Wednesday, September 7, 2011

Review: The King's Shadow - Elizabeth Alder

Synopsis: Evyn, a young Welsh serf, has dreamed all his life of becoming a storyteller. Blessed with a beautiful voice, he loves holding an audience captive with his words, reciting verses that have been passed down from generation to generation.

But in a cruel twist of fate, Evyn and his father suffer a brutal attack by a group of murderous ruffians. Evyn's tongue is cut off, and his father is killed. Because he is orphaned an unable to speak, most assume Evyn is destined to a life of slavery. But Evyn is resilient and teaches himself to read and write. Having mastered these skills, he is appointed the personal companion to Earl Harold of Wessex, who later becomes the King of England. The two travel the countryside together, forming a close father-son bond.
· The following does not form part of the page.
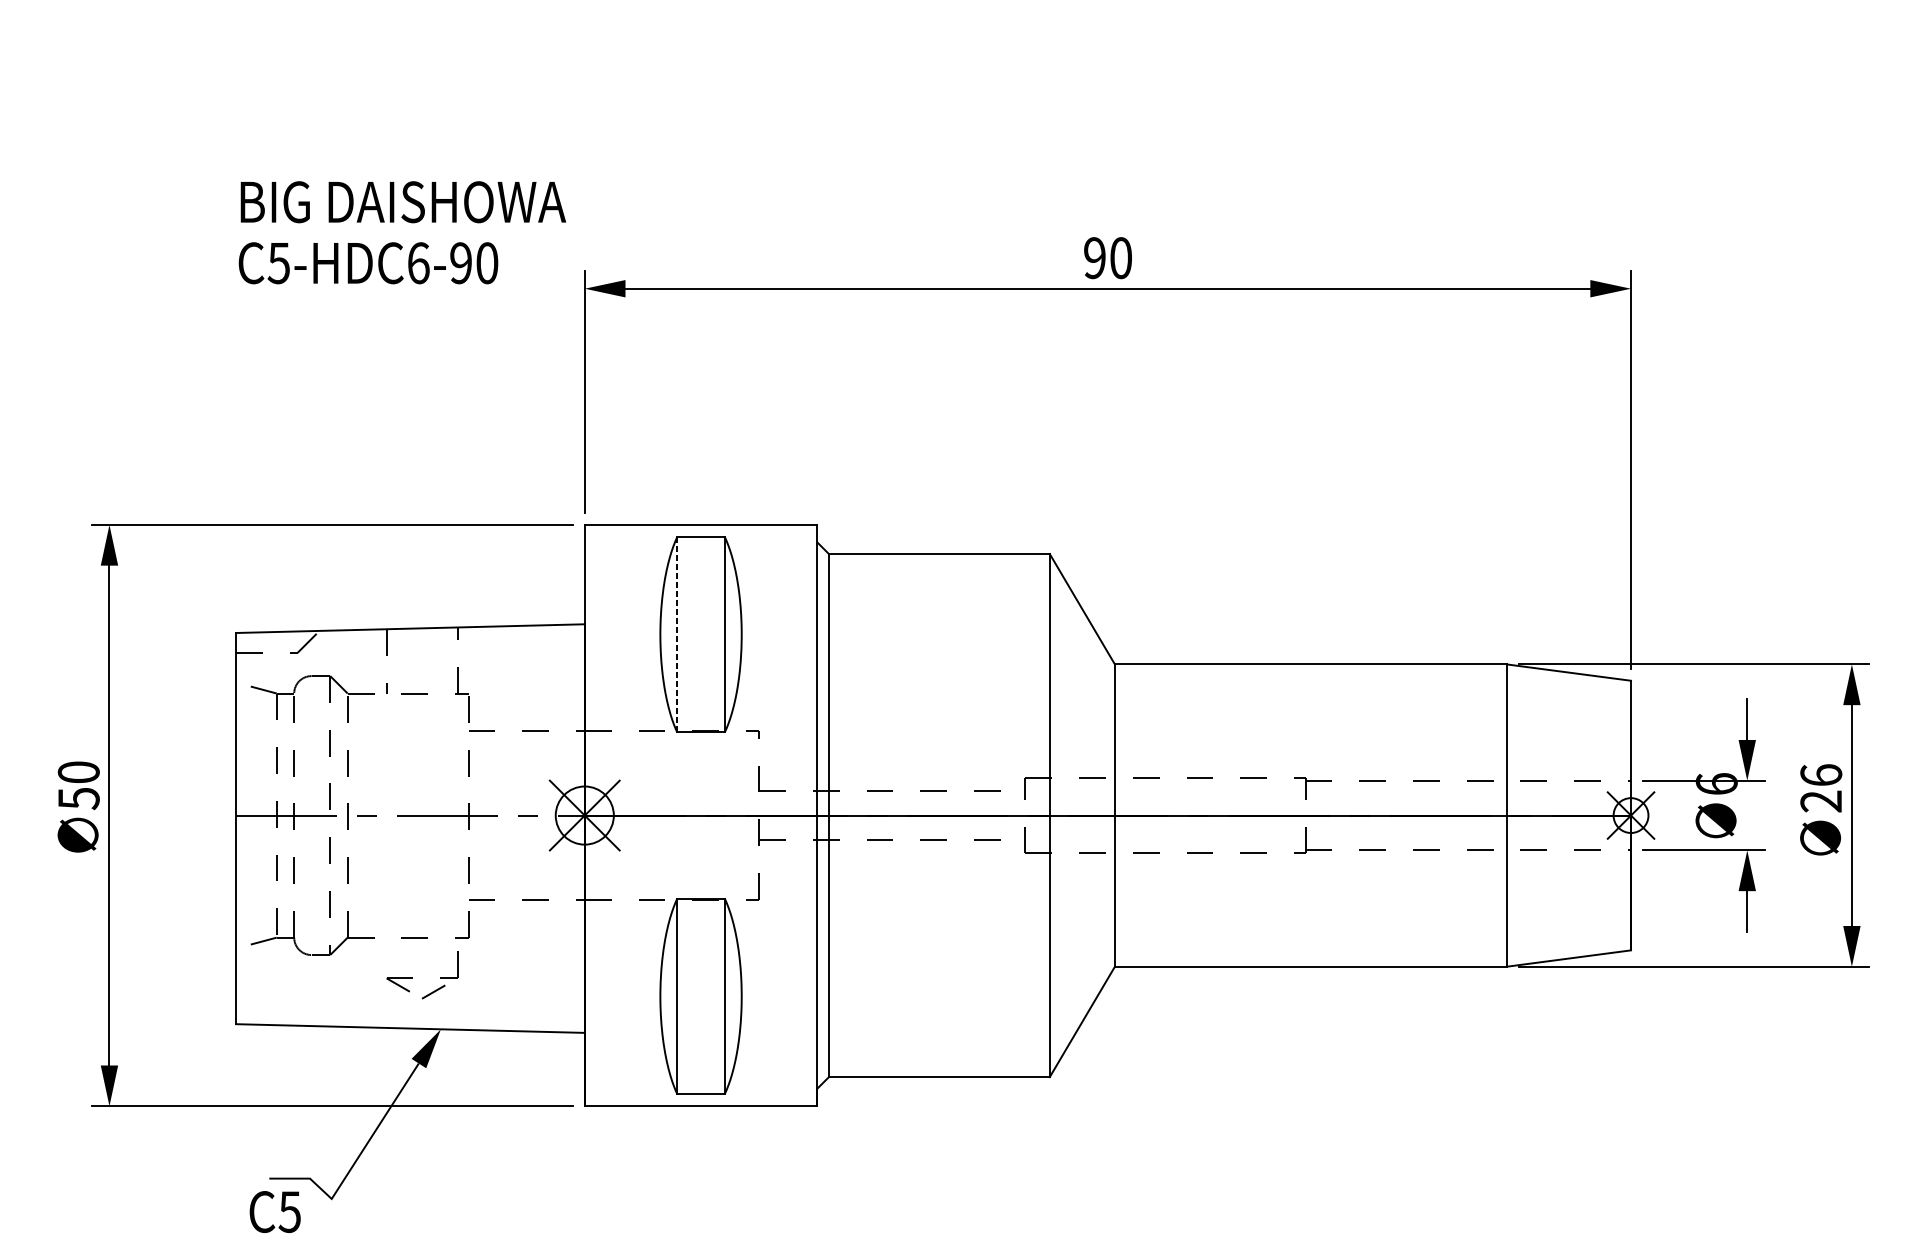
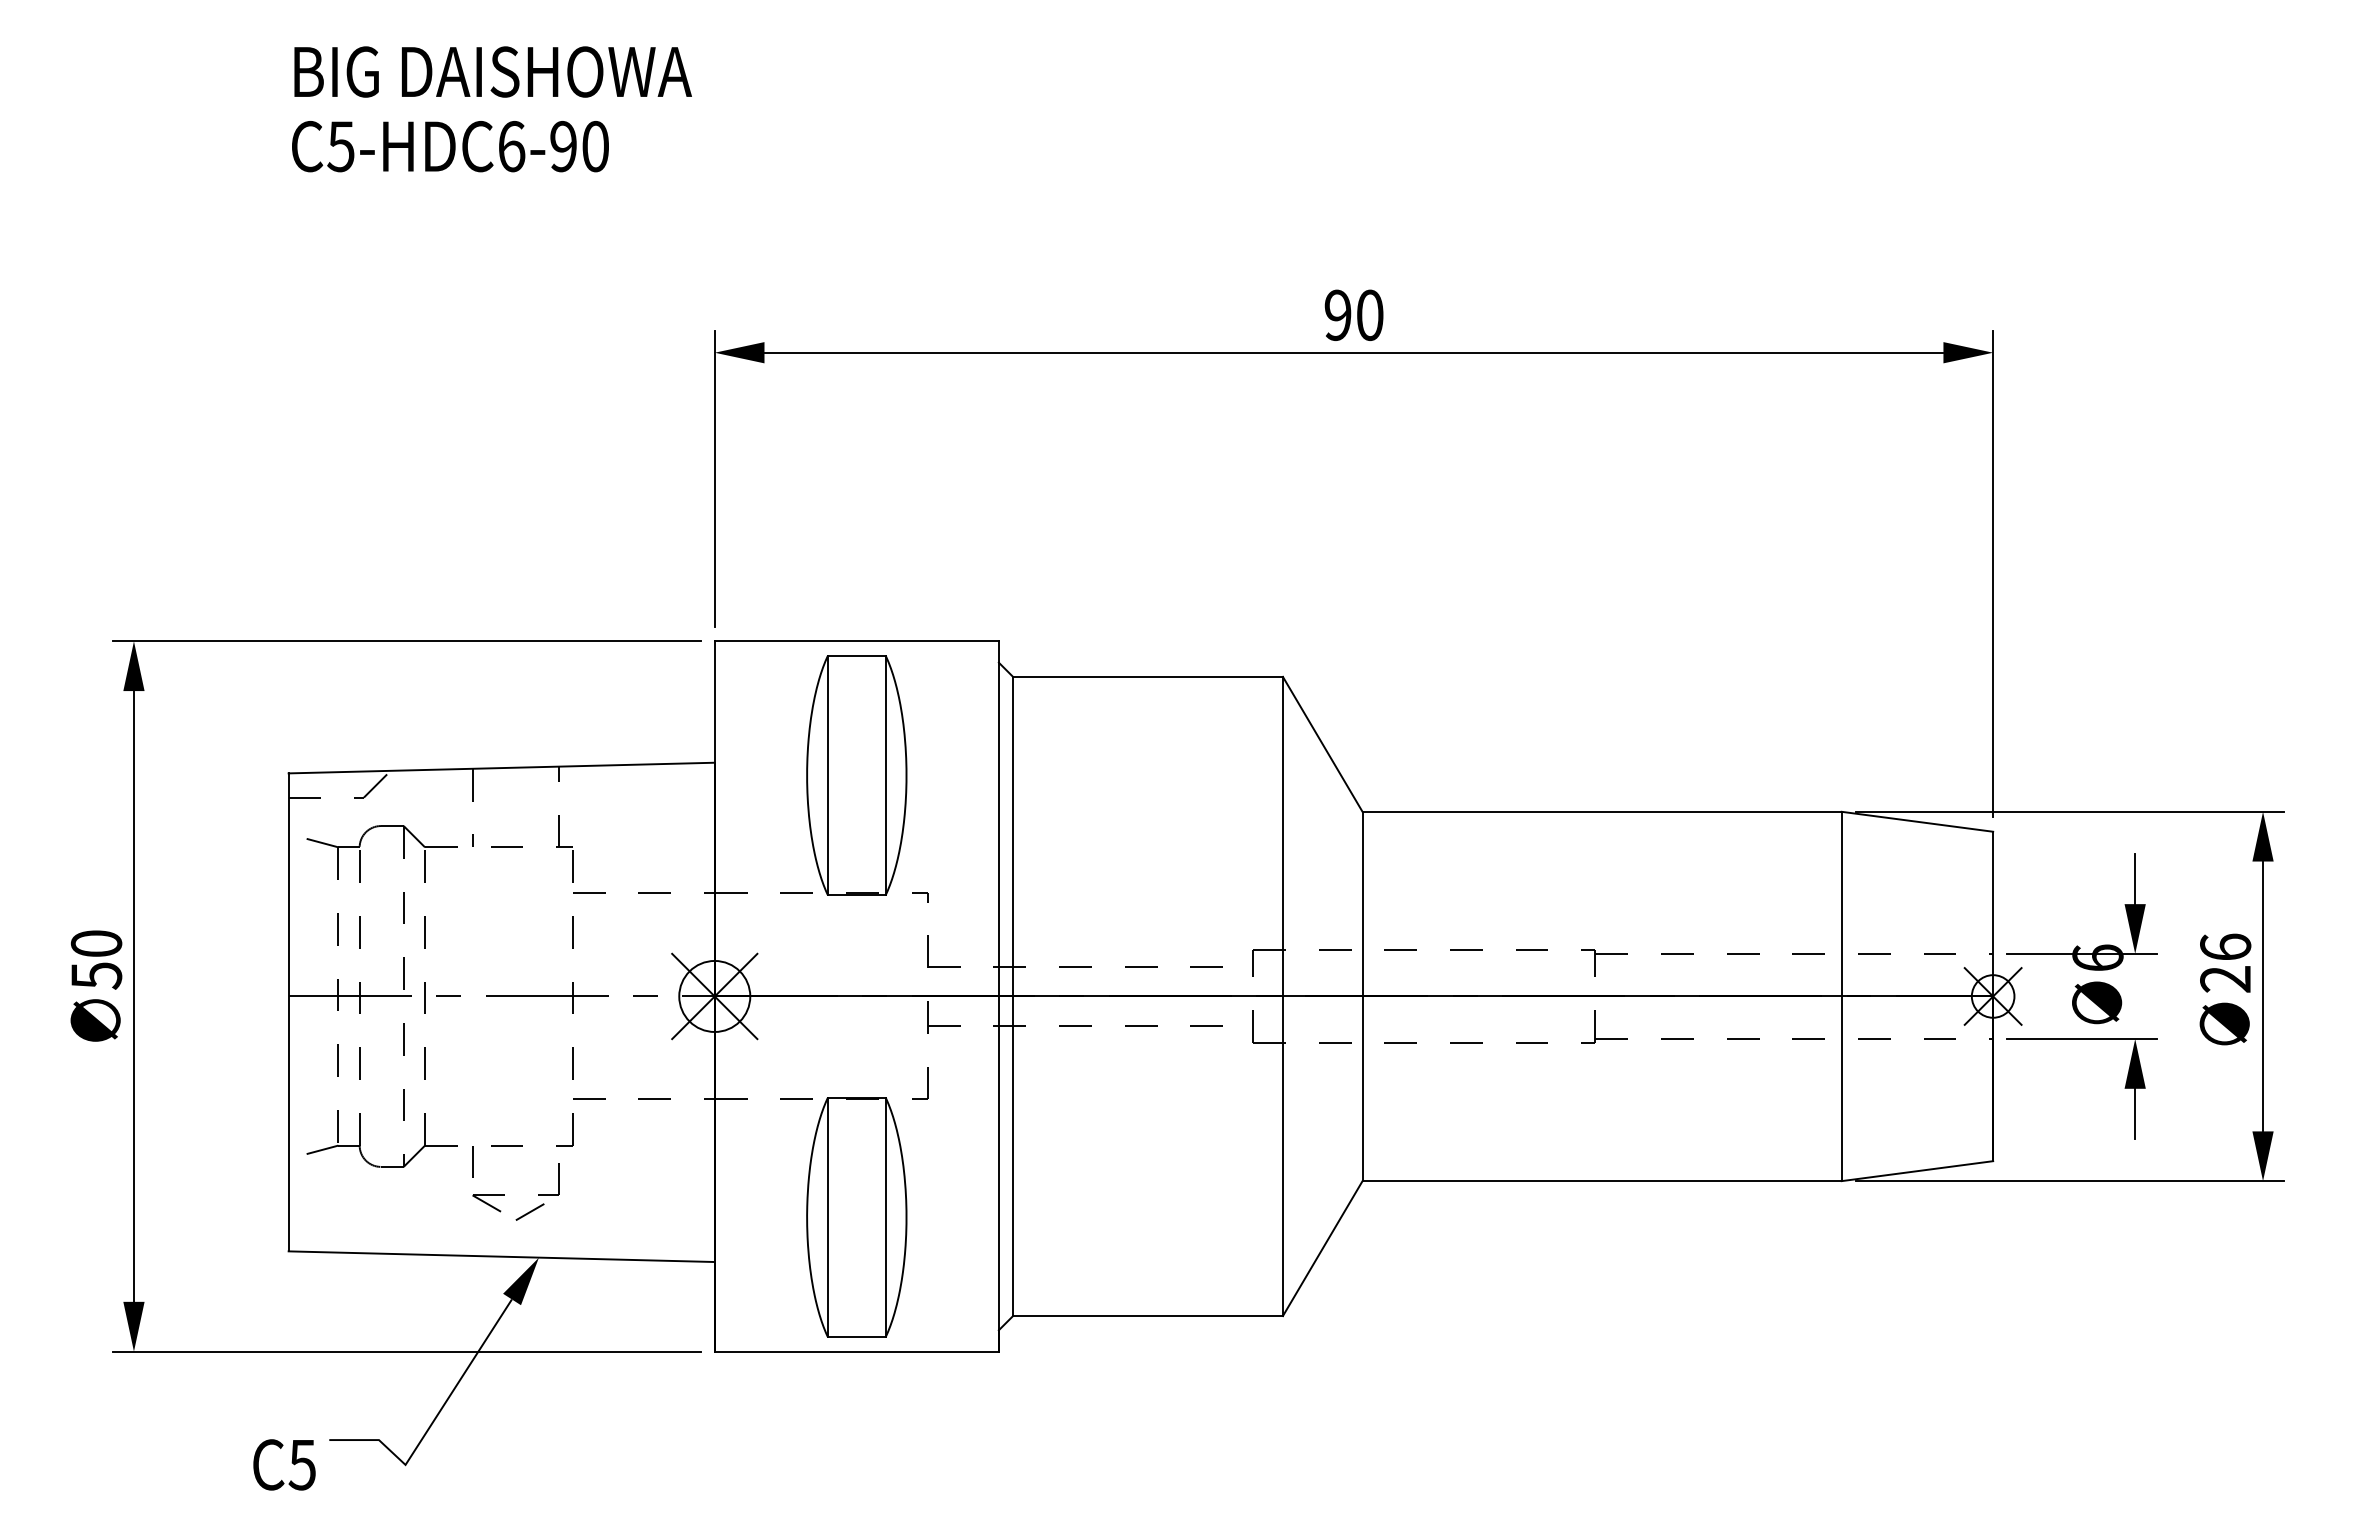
text: (402, 232) -> (491, 109), moved
line: (677, 635) -> (827, 776), dashed -> solid
line: (386, 950) -> (472, 1161), added
text: (275, 1211) -> (284, 1464), moved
Evyn chronicles all their exciting journeys, which culminate at the Battle of Hastings, where the future of the country is decided.

Review: This was almost worthy of Rosemary Sutcliff, in both story and writing. The Author's style does a wonderful job in capturing the love of the Briton countryside and heritage, as well as weaving historical fact and fiction together superbly. Her battle scene was well written, unlike so many modern stories. She did not focus on the fighting as individual scenes, like a movie does, but as a whole, and yet she does not neglect relating certain events through Evyn's eyes. Her storm-at-sea, too, was related masterfully, being blessedly short, but exciting and never dragging at the same time.

Normally, I do not like it when a main character is mute, but Elizabeth Alder managed it extremely well. The King's Shadow has very little dialogue the way it is, reading instead more like a narrative (almost like one of G. A. Henty's stories) so Evyn's muteness fit in perfectly, enduring his character further and developing his personality in a way that talking could not. By the end of the book, I was thoroughly attached to him and silently begged those printed words that he wouldn't die. The Author makes her other characters just as easy to attach oneself to, from the graceful and kind Lady Ealdgyth, to the curious and lively Brother Lewys, and even King Harold himself.

I absolutely loved this book as much as I love Sutcliff's books, and I hope to add it to my collection very soon.